‘Nope.’
‘Right.’ She walked off without a backward glance, with Sam close behind her.
The rest of them stood up too, hoisting bags on their shoulders and murmuring their thanks in Marian’s direction, before melting away across the crescent of sand. May knew they were making for a more secluded part of the beach, or maybe someone’s bedroom where they would not be interrupted. They would drink and smoke some more draw, and talk and snigger, and while she longed to be included she despised them at the same time for the repetitive dullness of their pleasures.

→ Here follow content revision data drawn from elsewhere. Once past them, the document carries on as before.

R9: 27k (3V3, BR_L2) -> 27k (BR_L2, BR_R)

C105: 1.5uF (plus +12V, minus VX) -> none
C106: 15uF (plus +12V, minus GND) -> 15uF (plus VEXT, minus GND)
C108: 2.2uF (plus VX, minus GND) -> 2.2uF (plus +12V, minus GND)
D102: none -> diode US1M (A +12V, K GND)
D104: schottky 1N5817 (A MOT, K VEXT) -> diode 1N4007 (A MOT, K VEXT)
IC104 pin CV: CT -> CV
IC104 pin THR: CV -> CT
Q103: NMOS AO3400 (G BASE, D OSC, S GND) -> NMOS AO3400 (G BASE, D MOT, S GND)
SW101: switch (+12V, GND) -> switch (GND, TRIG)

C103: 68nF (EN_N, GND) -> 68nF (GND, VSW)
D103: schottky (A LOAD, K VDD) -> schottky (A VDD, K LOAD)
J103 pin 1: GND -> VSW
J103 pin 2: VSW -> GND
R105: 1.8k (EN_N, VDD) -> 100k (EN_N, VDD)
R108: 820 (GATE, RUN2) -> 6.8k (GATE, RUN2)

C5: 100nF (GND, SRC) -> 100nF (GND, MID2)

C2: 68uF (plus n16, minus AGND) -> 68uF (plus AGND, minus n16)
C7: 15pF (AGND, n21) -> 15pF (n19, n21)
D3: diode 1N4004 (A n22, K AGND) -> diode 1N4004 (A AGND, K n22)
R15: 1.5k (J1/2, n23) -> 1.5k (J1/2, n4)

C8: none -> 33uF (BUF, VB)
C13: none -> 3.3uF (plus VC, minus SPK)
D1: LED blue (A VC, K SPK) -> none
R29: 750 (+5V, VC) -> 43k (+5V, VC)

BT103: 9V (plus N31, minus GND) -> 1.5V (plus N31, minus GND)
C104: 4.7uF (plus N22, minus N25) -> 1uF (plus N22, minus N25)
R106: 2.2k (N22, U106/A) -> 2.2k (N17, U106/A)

The young people moved away in a dark mass. The diminished group of eleven adults remained, plus Lucas, sitting alone. May shot a glance at him. His arms were wrapped around his knees and he stared into the fire. Now, May thought, if I am ever going to.
She had drunk two bottles of beer and she couldn’t remember how much red wine, covertly, while her father’s attention was turned elsewhere. The mixture lay uneasily in her stomach, but it had the effect of dividing her thoughts from the rest of her weighty self. She felt clear in the head and quite untroubled, with the knowledge that whatever she did or whatever happened wouldn’t matter much. Not enough to worry about. Not enough to care about.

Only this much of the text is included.